Egyptians have held a demonstration in the capital, Cairo, to express opposition to the controversial protest law.
Demonstrators on Saturday marched on the Ittihadiya presidential palace.
The event had been called by various opposition groups and movements and it began at Cairo’s Saray El Koba metro station in Heliopolis District, from where protesters marched to the palace a few kilometers away, Ahram Online reported.
While chanting slogans against the country’s military and police forces, the protesters carried banners holding the names of numerous detainees and a long banner that read, “Release Egypt.”
Among the slogans often chanted by the protesters were, “Down with military rule,” “Freedom for the detained” and “Down with the protest law.”

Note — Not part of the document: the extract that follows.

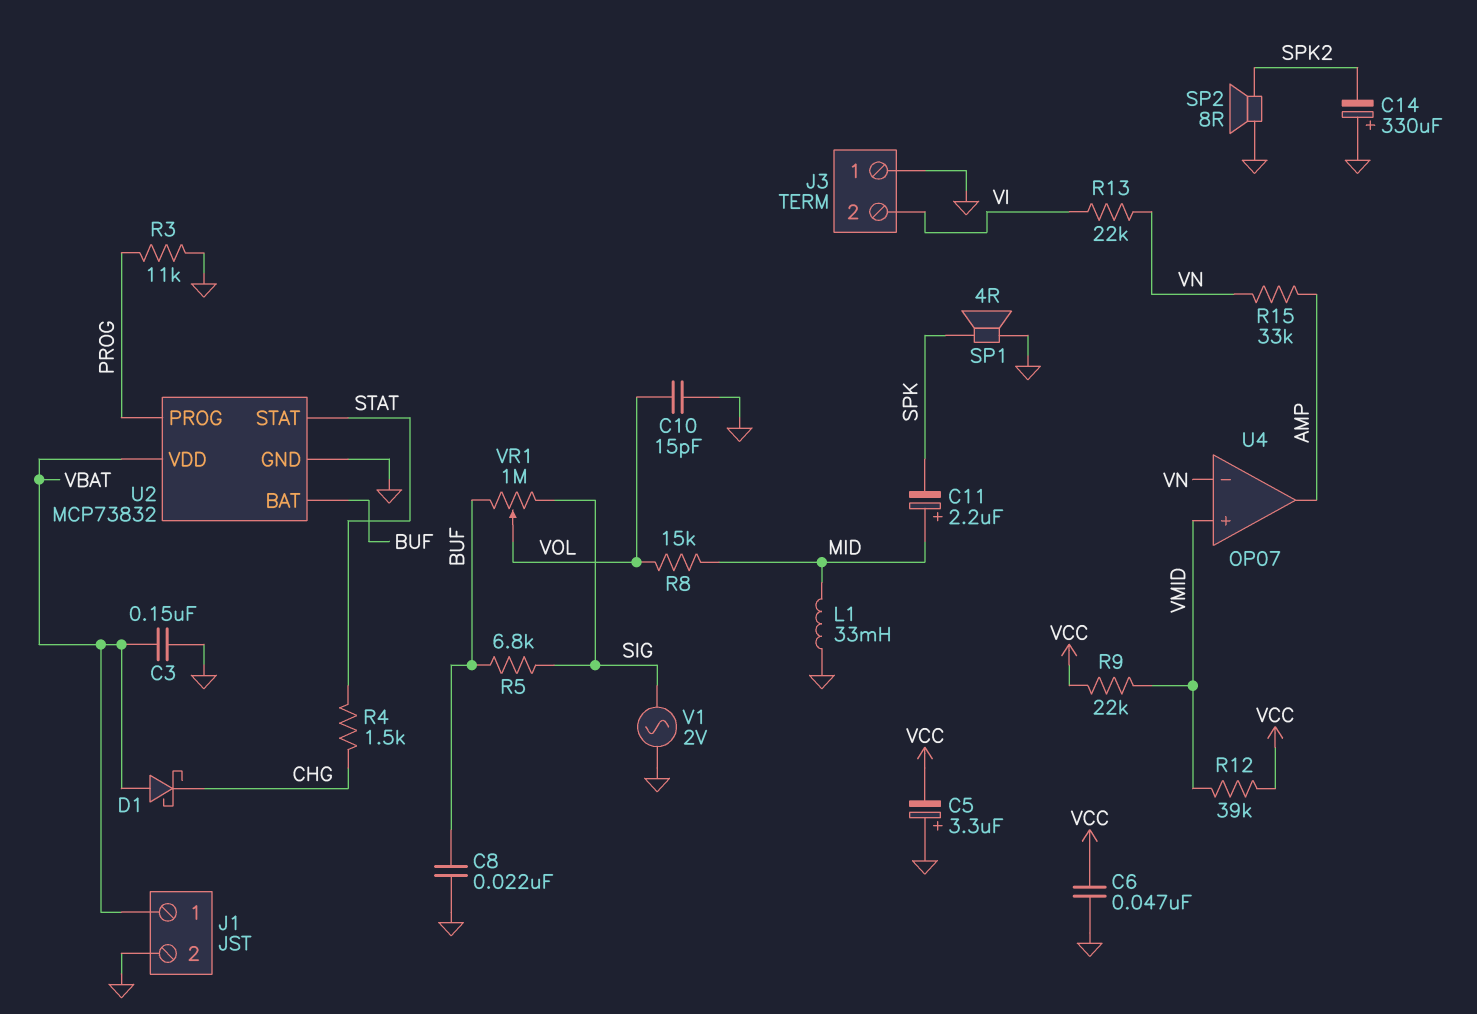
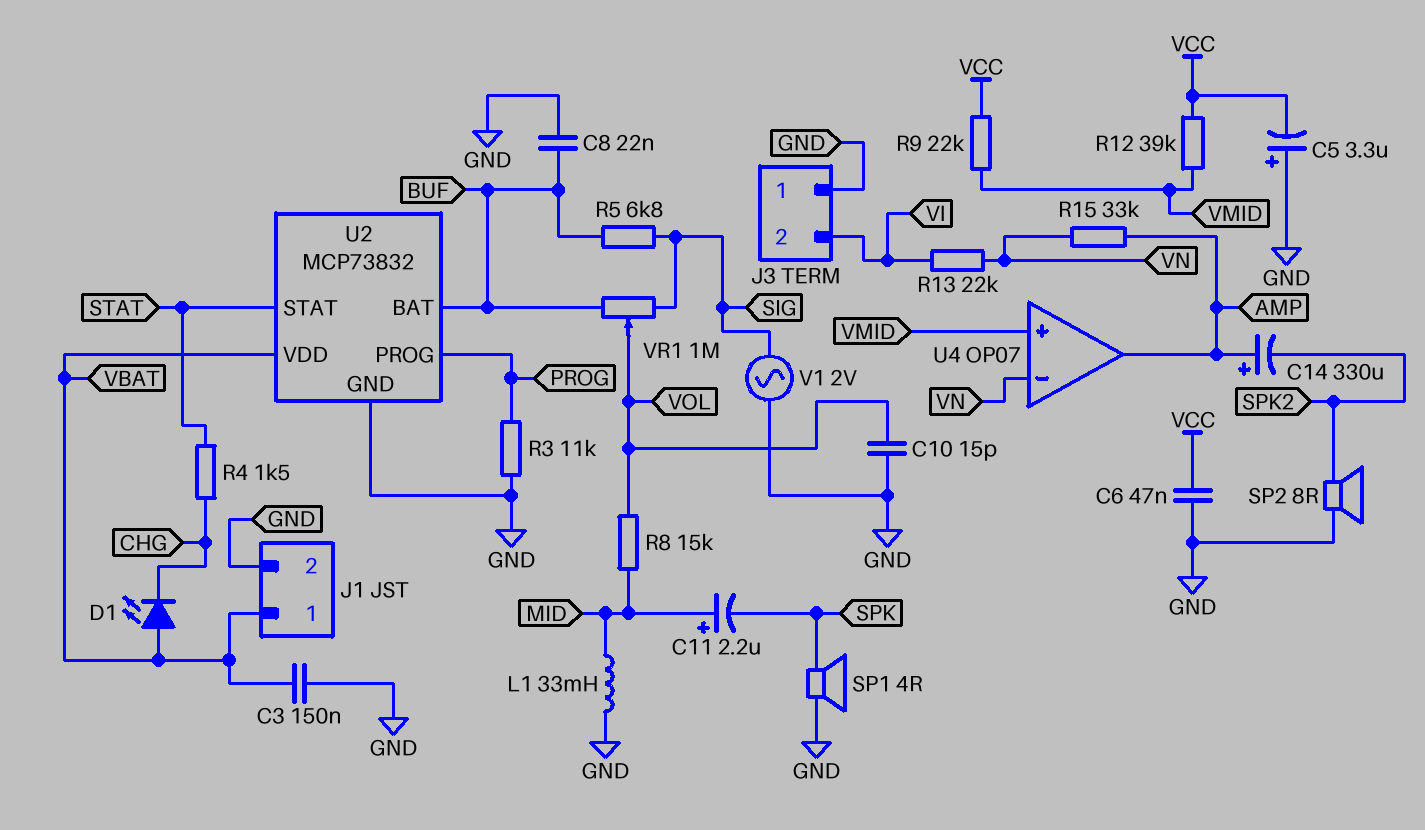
C14: 330uF (plus GND, minus SPK2) -> 330uF (plus AMP, minus SPK2)
D1: schottky (A VBAT, K CHG) -> LED (A VBAT, K CHG)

Protesters also tore down from walls and buildings stickers and posters favoring the presidential bid of former head of the armed forces, Abdel-Fattah el-Sisi, who led the ouster of Egypt’s first democratically-elected president, Mohamed Morsi in July 2013 and installed the current interim government.
“The revolution did not die. The Egyptian revolution is complicated and continuing as you can see. We are here at the presidential palace against the protest law, which detains all our fellow activists and revolutionaries at a time when all the thieves and corrupt figures are being released,” said one of the protesters.
Thousands of Egyptian protesters, mainly supporters of Morsi, have been arrested during demonstrations against the protest law, which bans all protests not pre-approved by the military-installed interim government.
The law has often been slammed by Egypt’s political groups, parties and rights activists as a tool to crack down on dissent.